Ma c’è dell’altro: il libro del 2003 del sociologo tedesco Gunnar Heinsohn “Sons and World Power” esplora la relazione fra guerra e percentuale di maschi nella società: «Malgrado la presunta volontà di portare la pace in quest’area, l’Occidente continua ogni anno a peggiorare la questione demografica a Gaza. Sovvenzionando generosamente l’UNRWA, l’Occidente assiste ad una crescita della popolazione pari a dieci volte quanto sperimentato in patria. Si parla molto dell’Iran che pone in essere una guerra per procura sostenendo Hezbollah e Hamas. Ma si potrebbe ben argomentare che incoraggiando la crescita esplosiva della popolazione, senza volerlo l’Occidente finanzia una guerra per procura nei confronti di Israele. Se vogliamo davvero evitare un’altra generazione di ostilità a Gaza, dobbiamo avere il coraggio di dire ai palestinesi di Gaza che devono iniziare a badare ai propri figli senza dover contare sui sussidi dell’UNRWA. Ciò indurrebbe la popolazione di Gaza a concentrarsi sull’economia, anziché impegnarsi una guerra permanente. Se porremo in essere questa urgente riforma, forse fra una dozzina d’anni i ragazzi di Gaza, o se è per questo d’Algeria, saranno in grado di aspettarsi un futuro più sereno in una società meno violenta».
Perpetrando la condizione permanente di rifugiato, e favorendo un boom demografico che non coincide con l’insegnamento dei precetti di pace, l’UNRWA è uno ostacolo alla stessa pace. Ironico che l’agenzia dell’ONU faccia affidamento su una ipotetica responsabilità di Israele per prendersi cura di oltre cinque milioni di palestinesi.
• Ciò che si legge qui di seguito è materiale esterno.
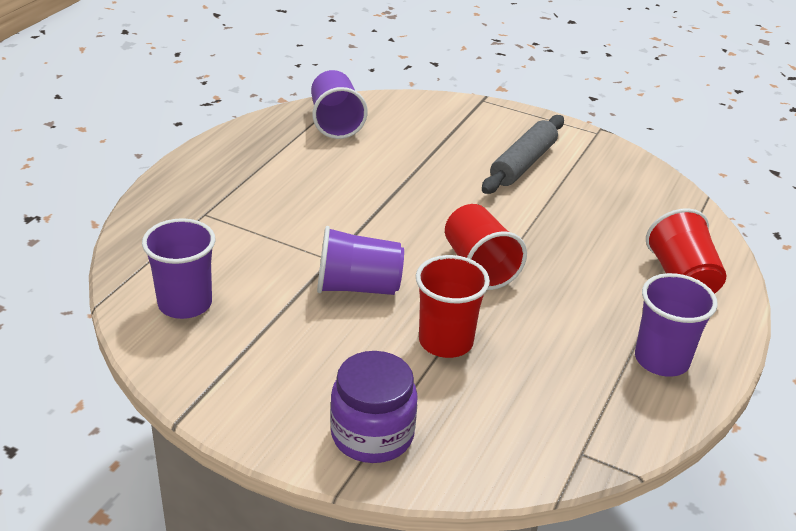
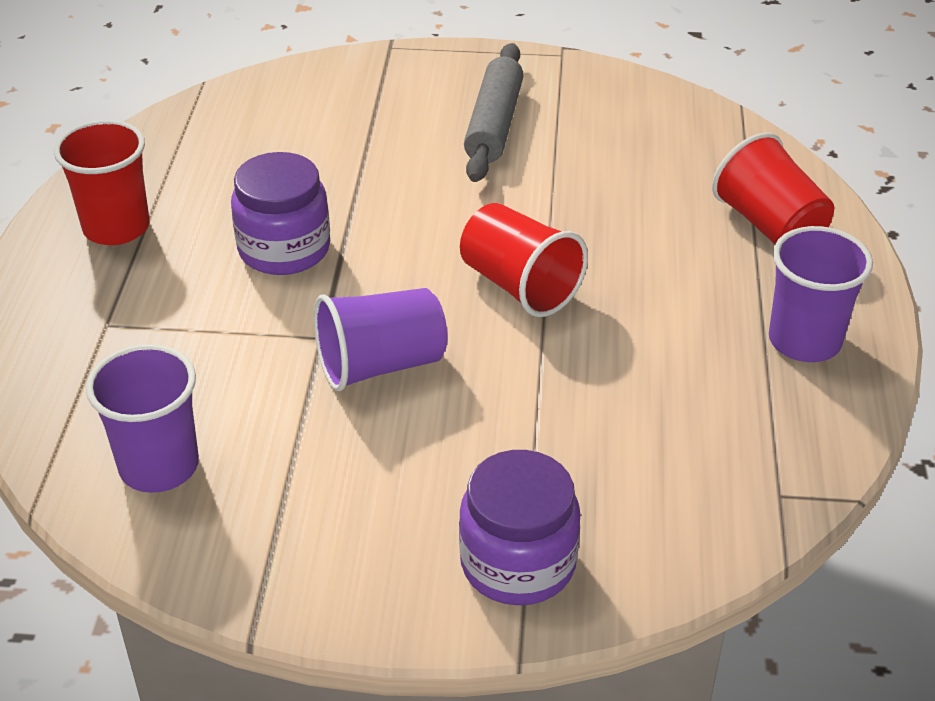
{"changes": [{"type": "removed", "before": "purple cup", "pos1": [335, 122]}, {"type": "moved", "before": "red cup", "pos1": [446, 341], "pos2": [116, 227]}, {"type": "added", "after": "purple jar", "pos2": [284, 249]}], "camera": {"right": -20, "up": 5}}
Cosa può fare l’Occidente, con i suoi corposi finanziamenti, per riequilibrare le politiche dell’UNRWA? In un articolo sul Jerusalem Post, Daniel Pipes fornisce una soluzione che finora è rimasta inascoltata: «si può salvare certi aspetti delle politiche dell’UNRWA, senza perpetrare la questione dei rifugiati? Sì, ma bisognerebbe distinguere il ruolo dell’UNRWA come agenzia di servizi sociali, da quello di produzione di massa di rifugiati. A differenza della consuetudine di registrare i nipoti come rifugiati, la sezione III.A.2 e la sezione III.B del Consolidated Eligibility & Registration Instructions dell’UNRWA consente di fornire prestazioni sociali ai palestinesi, senza necessariamente classificarli come rifugiati. Questa prescrizione in effetti è già operativa: nel West Bank, ad esempio, il 17% dei palestinesi registrati presso l’UNRWA beneficia dei suoi servizi senza essere classificata come rifugiati.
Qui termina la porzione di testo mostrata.